Problem to solve ->
Give again, word for word, every line in the entries below from the line with "line: (358, 305) -> (340, 292), removed" up to and including the line with "line: (792, 336)", and no other line.

Raw data ->
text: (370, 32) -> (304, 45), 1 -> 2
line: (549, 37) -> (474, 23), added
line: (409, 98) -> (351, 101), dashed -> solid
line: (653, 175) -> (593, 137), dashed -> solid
==
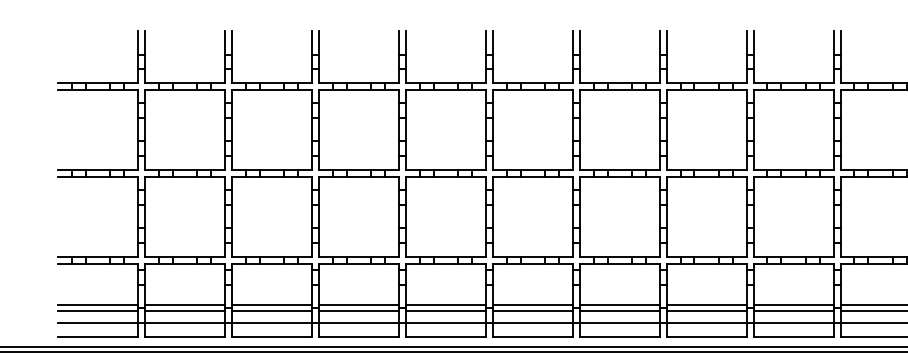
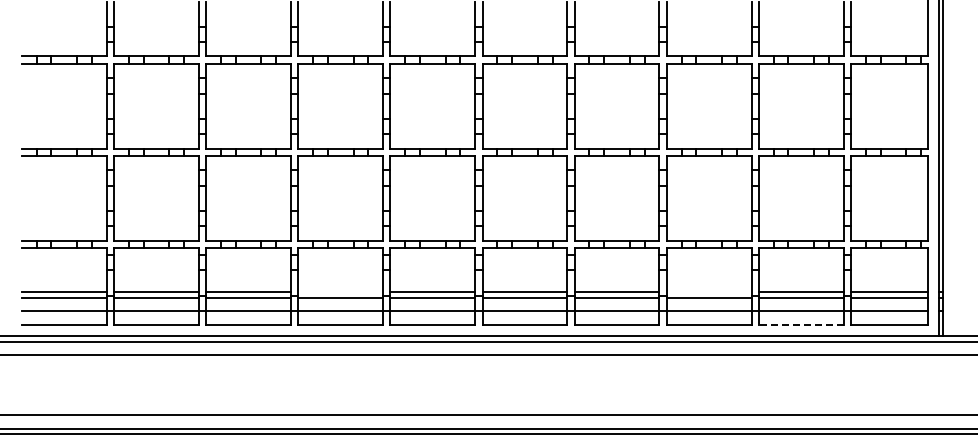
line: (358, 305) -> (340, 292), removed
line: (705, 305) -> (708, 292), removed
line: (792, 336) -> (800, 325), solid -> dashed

Solved exercise ->
line: (358, 305) -> (340, 292), removed
line: (705, 305) -> (708, 292), removed
line: (792, 336) -> (800, 325), solid -> dashed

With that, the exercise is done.